Lessons from forty years of Excel: if you give people tools, expect them to be used
Photo credit: Rishi via Unsplash
One of the anniversaries I missed last year was that of Microsoft Excel, which turned forty in August.
I think that anybody who has worked in enterprise technology over any part of those four decades will have mixed feelings about Excel. On one hand, they will be grateful for a flexible tool which almost everybody has access to, most people know how to use, and which can be used for modelling and forecasting without the need to run big projects or write complex programmes. On the other hand, they will remember the times when a major upgrade was delayed because of a set of fragile, convoluted macros, when a business critical operation depended on a spreadsheet which only one person understood, or when they were asked to ‘just’ take the logic embedded in a spreadsheet and make it into a system that worked for the whole company.
Whatever their feelings about Excel, it has been a constant feature of the landscape for most CIOs, CISOs, CTOs and architects working today: a mundane, ubiquitous, workhorse of a tool which nevertheless compels as much attention as the largest mainframe or distributed systems.
We are now in a time where enterprise technology teams are making a new generation of tools available to end users, in the form of AI assistants, agent builders and embedded AI. It feels similar to the period when we took away people’s green screen terminals and replaced them with desktop PCs with GUIs, mice and integrated productivity suites: we have faith that these new tools are going to be useful, but we’re not exactly sure how they’re going to be used.
I think that we can learn some lessons by looking back at our experiences with Excel and other tools - especially as it seems that we have had to learn those lessons more than once.
You can’t predict (or constrain) what people will use tools for
When I was first involved in deploying spreadsheets and other office tools, we offered training on the basics of how the tools worked, and the types of uses to which the tools could be put. We found that people found the first type of training useful (and some people came back to it several times to get to grips with the less intuitive behaviour of some tools), but most ignored the second type of training. They didn’t care about the IT department’s opinions on how spreadsheets could be used for managing budgets or forecasting sales: they understood the vocabulary and concepts of their domain, they knew what business problems they needed to solve, and they set about solving them. Spreadsheets ended up being used for purposes which the IT department not only failed to anticipate - they didn’t even know they existed.
As organisations deploy new AI tools, they should learn the lesson that it is helpful to show people how the tools work, but less helpful to show them what to use the tools for. Users will figure it out.
They will become mission critical faster than you expect
In those initial deployments - and many other subsequent projects to migrate between versions of tools, or to manage and secure data - we also tried to tell people which types of data and functions were appropriate for spreadsheets and other end user tools, and which were inappropriate. That guidance was broadly useless, as it turned out that end users were ingenious and intensely pragmatic: if it was useful to get data into a spreadsheet, then that data would find its way into a spreadsheet. If a spreadsheet could help support a critical business function, then it would soon have a role in that function.

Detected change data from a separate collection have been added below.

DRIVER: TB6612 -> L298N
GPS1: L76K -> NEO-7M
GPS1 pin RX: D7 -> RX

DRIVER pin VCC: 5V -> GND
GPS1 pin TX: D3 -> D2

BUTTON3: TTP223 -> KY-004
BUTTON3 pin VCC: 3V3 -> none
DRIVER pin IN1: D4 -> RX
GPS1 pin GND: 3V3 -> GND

This does not mean that organisations should not have policies, standards and guidance about data management: they absolutely should. But they should also assume that policies, standards and guidance will not be enough: they need to be backed up by management and controls which provide assurance and continuity, without compromising creativity and practical use. This is a hard problem, and one that many organisations ignore.
As organisations deploy new AI tools, they should expect them to become business critical within a few days of deployment, and to handle data which they never expected them to handle. Rather than just defining policies which tell people what they should and shouldn’t do, they should invest in the management and controls to treat these tools, and their use, as an important part of their estate.
People will spontaneously become centres of coaching and expertise
When we initially deployed Excel (and pretty much every system ever that offered an end user experience), we did our best to set up networks of champions, gurus and superusers, to whom others could turn when they needed advice. This was useful (and a standard change management technique), and I would do it again.
However, while the consciously created support network helped people who were struggling, it was far less valuable than the organic, informal network that sprang up, as some people became experts in the tools, and other people turned to them for advice. IT departments sometimes regard such people with suspicion, as they are most likely to use tools in unexpected ways, as well as achieving a level of knowledge which surpasses their own - but life goes much better when they embrace them.
As organisations deploy AI tools, they should expect experts to emerge, and to exceed the IT department’s own level of understanding and virtuosity. They should be mature and humble enough to embrace these people, and to learn from them.
AI tools may be new, but the cycle of deployment, innovation, use and expertise is not new: we have seen it repeatedly with open ended, general purpose tools such as spreadsheets. We should expect it again this time round - and make sure that we are ready for it.